2008 book by Qiu Xiaolong

Years of Red Dust is a collection of short stories by Qiu Xiaolong. The book in English was published in 2010; but the stories were originally published in Le Monde and a book in French was published in 2008.

It is a story about China between 1949 and 2005, told through changes experienced by people living in the Red Dust neighbourhood in Shanghai.

==Plot==
Each chapter tells a story from a different year, consisting of two strands, slice-of-life personal histories of ordinary people living in Red Dust Lane, mixed with the ever-changing narrative of China's socialist history. Most of the stories begin with non-fiction excerpts from wall newspapers of China's past. Incidents involve neighbors who are academics, those who own businesses, those who join the military, as well as manual laborers. One chapter includes a fictionalized account, based on a real life event, of preparations for the day U.S. President Richard Nixon visited Shanghai.
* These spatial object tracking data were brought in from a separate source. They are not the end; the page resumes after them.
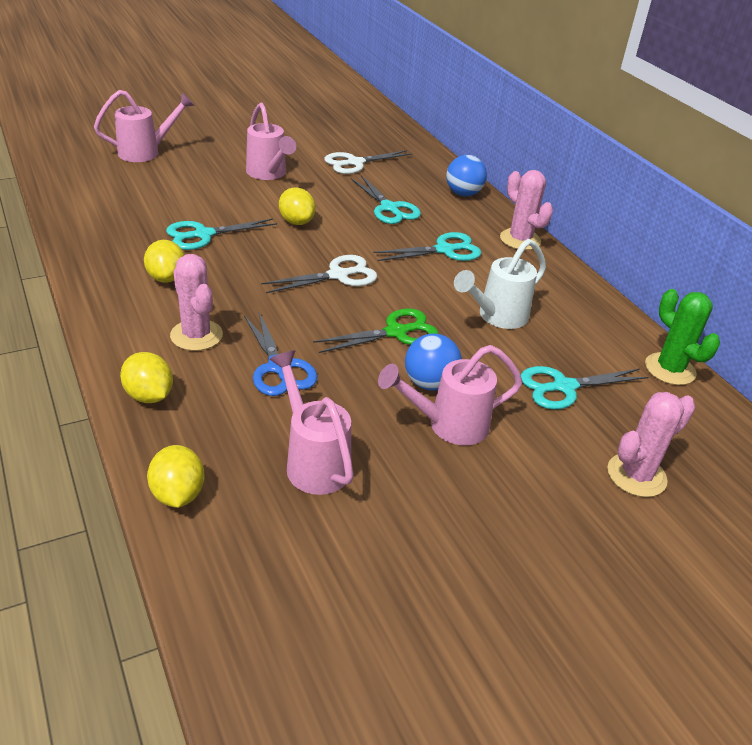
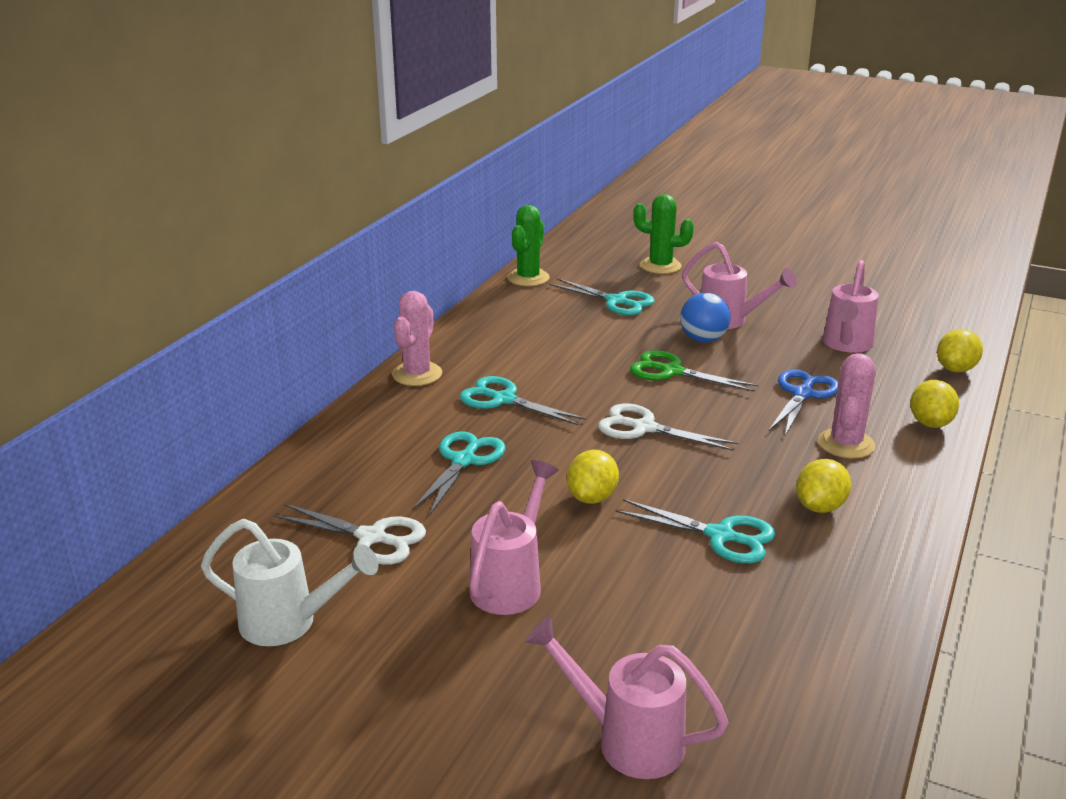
camera: 125 degrees left, 10 degrees down
(463, 194) = (353, 435): blue ball -> none
(496, 317) = (574, 344): white watering can -> white watering can (290, 623)
(636, 475) = (660, 266): pink cactus -> green cactus

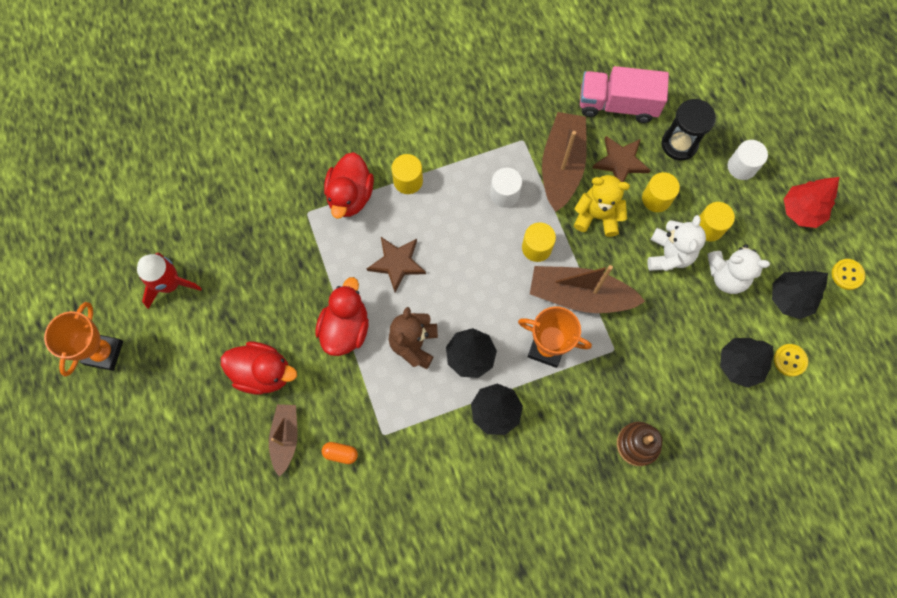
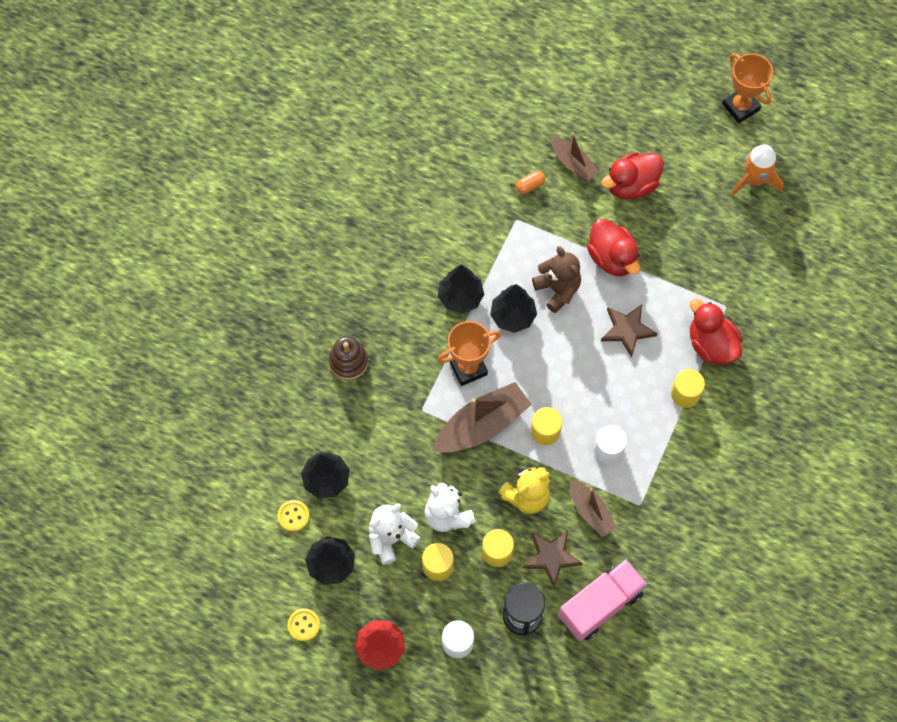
camera: 135 degrees right, 5 degrees down
(170, 284) = (754, 180): red rocket -> orange rocket
(562, 166) = (590, 511): brown boat -> brown boat, size x0.60

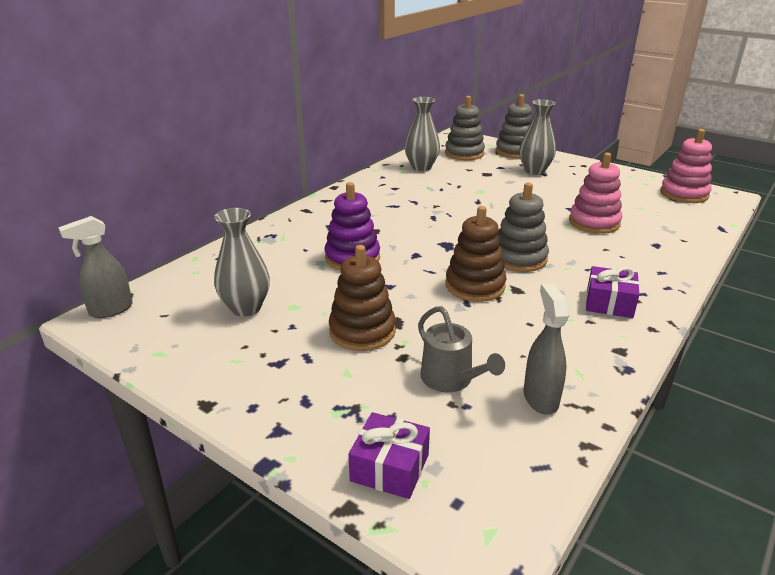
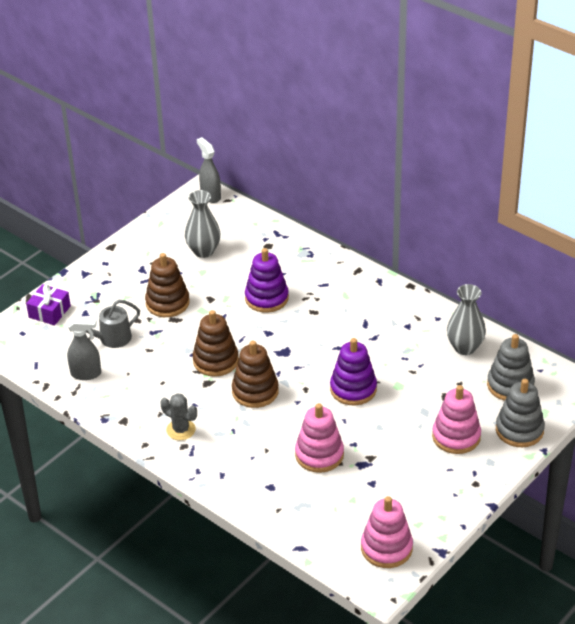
camera: 95 degrees right, 10 degrees up
(493, 209) = (353, 389): none -> purple stacking toy
(519, 258) = (255, 391): grey stacking toy -> brown stacking toy
(534, 171) = (456, 436): grey vase -> pink stacking toy
(609, 303) = (181, 430): purple gift -> grey cactus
The setting is in Shanghai where "the flow of the green slime of corruption, pollution and greed (for money), races with the flow of blood and champagne", according to Aftenposten.

==Sales==
The book has been on best-seller lists in France and Germany.

==Translations==

The book has been translated to other languages, including:
- French: Cité de la poussière rouge, translated from English by Fanchita Gonzalez Batlle, éditions Liana Levi, 2008 (ISBN 978-2-86746-665-6).
- German: Das Tor zur Roten Gasse.
- Norwegian: År i rødt støv (2011).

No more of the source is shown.